Last updated on November 19th, 2015
I’m obsessed with this French peasant soup. It contains a lot of garlic, but it doesn’t taste “garlicky.” It’s deliciously mild, herbal, and clove-y. Need a comforting brew for a cold autumn evening? Garlic soup is the answer.
I actually wrote about French Garlic Soup, or Aigo Bouido, during the early years of this blog. Back when I didn’t know how to use a camera. Consequently, my pictures were embarrassingly bad. See exhibit A, above.

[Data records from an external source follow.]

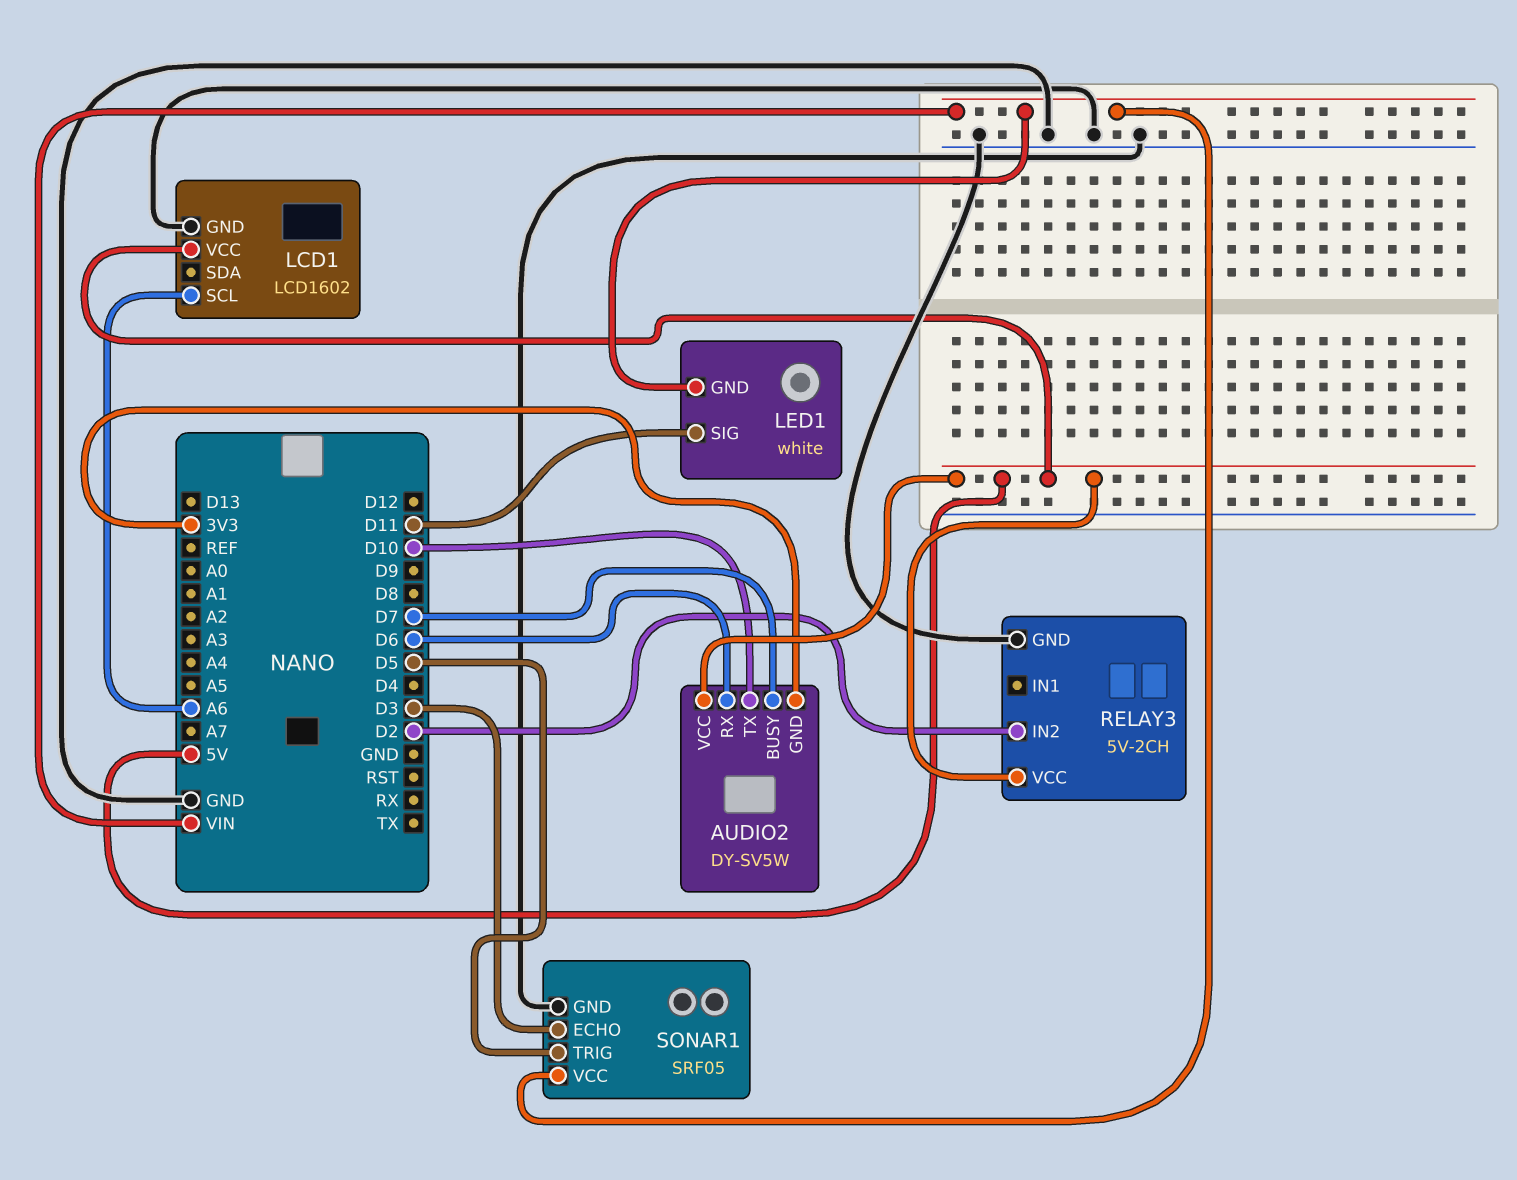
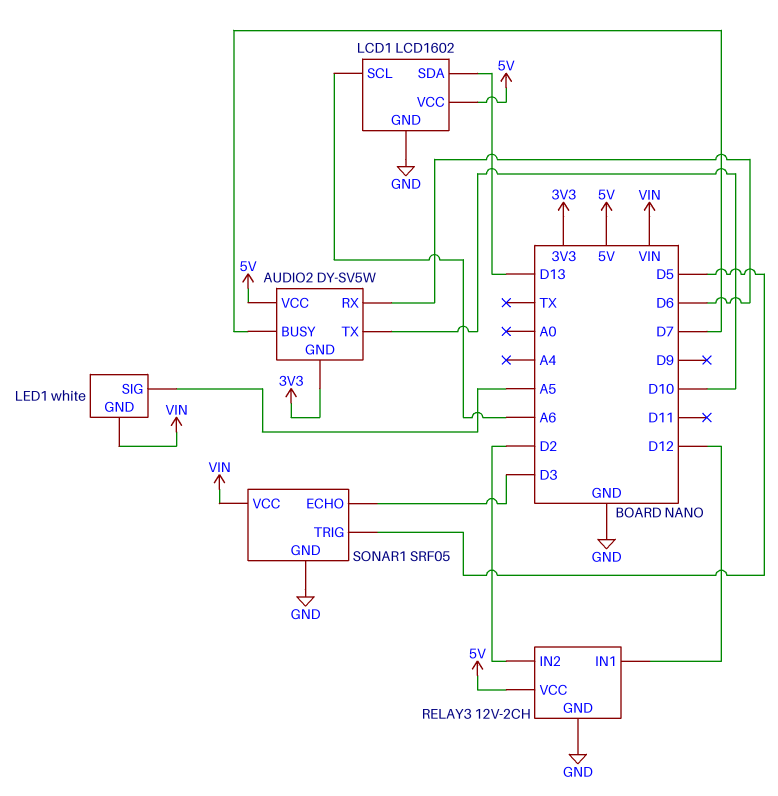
LCD1 pin SDA: none -> D13
LED1 pin SIG: D11 -> A5
RELAY3: 5V-2CH -> 12V-2CH
RELAY3 pin IN1: none -> D12

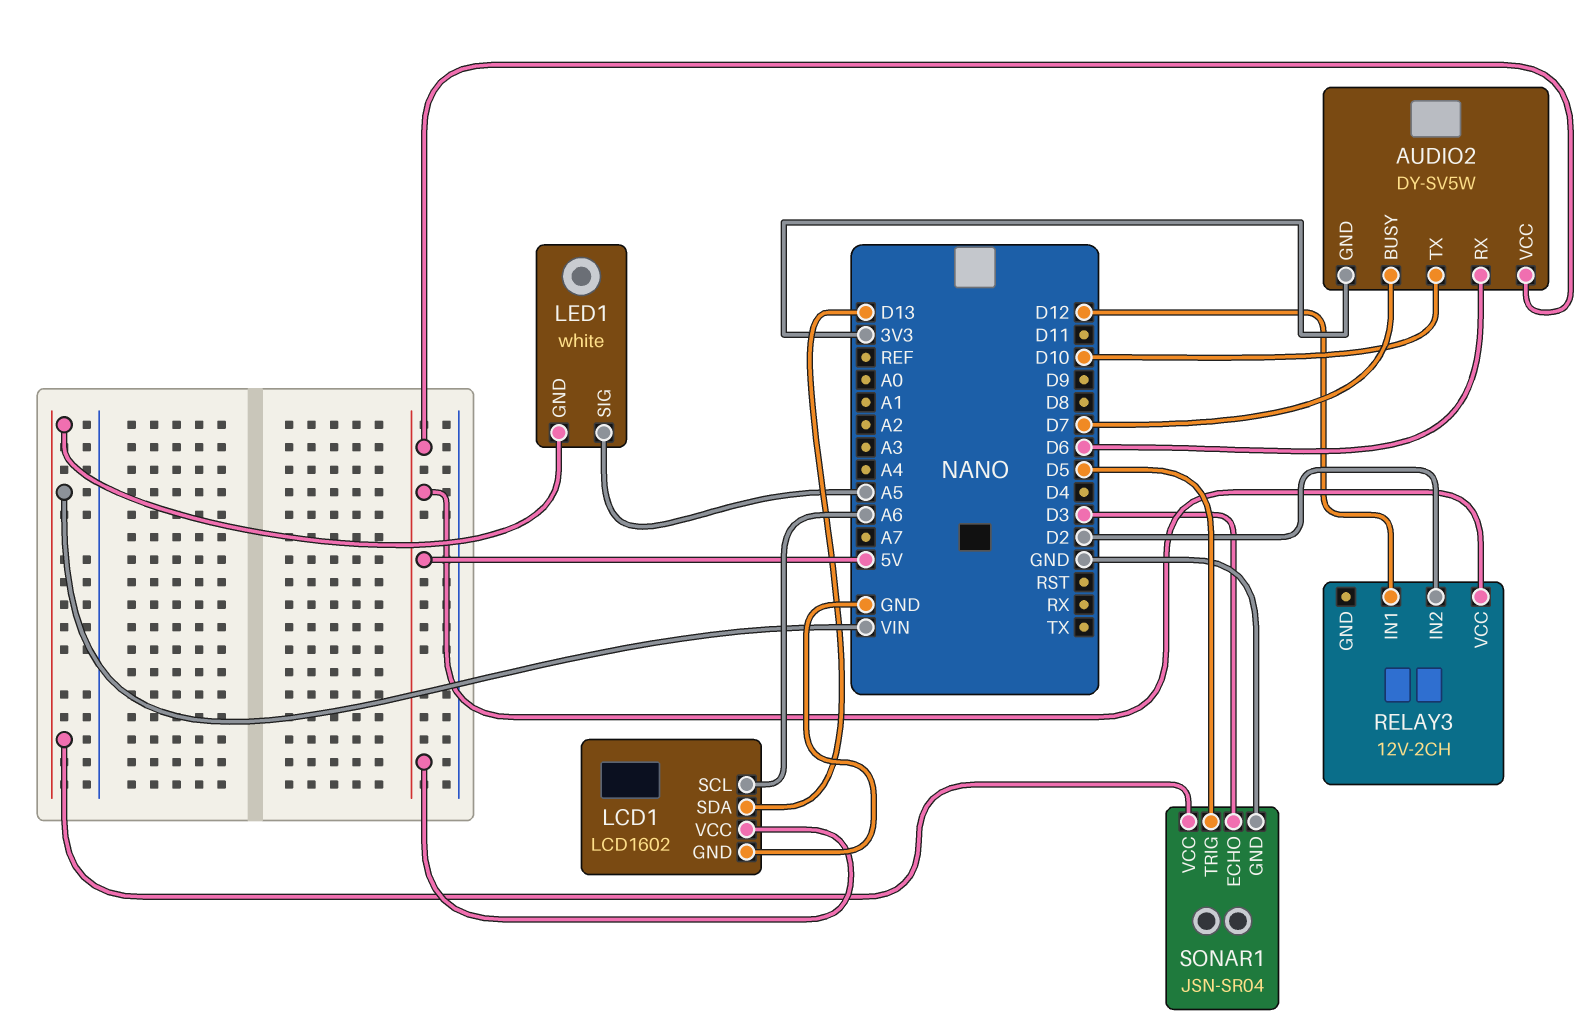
RELAY3 pin GND: GND -> none
SONAR1: SRF05 -> JSN-SR04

Confession time: I still don’t know how to use most of the buttons and wheels on my camera. One fine day, I’ll look at the manual.
Onto our soup!
To start, grab 2 heads of garlic.
Separate and smash the individual cloves, but do not peel them. Just put them in a soup pot, along with some water.
Add a few sprigs of fresh, roughly-chopped sage…
Some fresh, flat-leaf parsley, which you do not have to chop…
Some salt, pepper, and thyme (I used dried thyme)…
A Turkish bay leaf (available at most supermarkets)…
And a splash of good olive oil.
Bring the brew to a boil over a high flame. Then cover the pot, reduce the heat, and let simmer for exactly 30 minutes.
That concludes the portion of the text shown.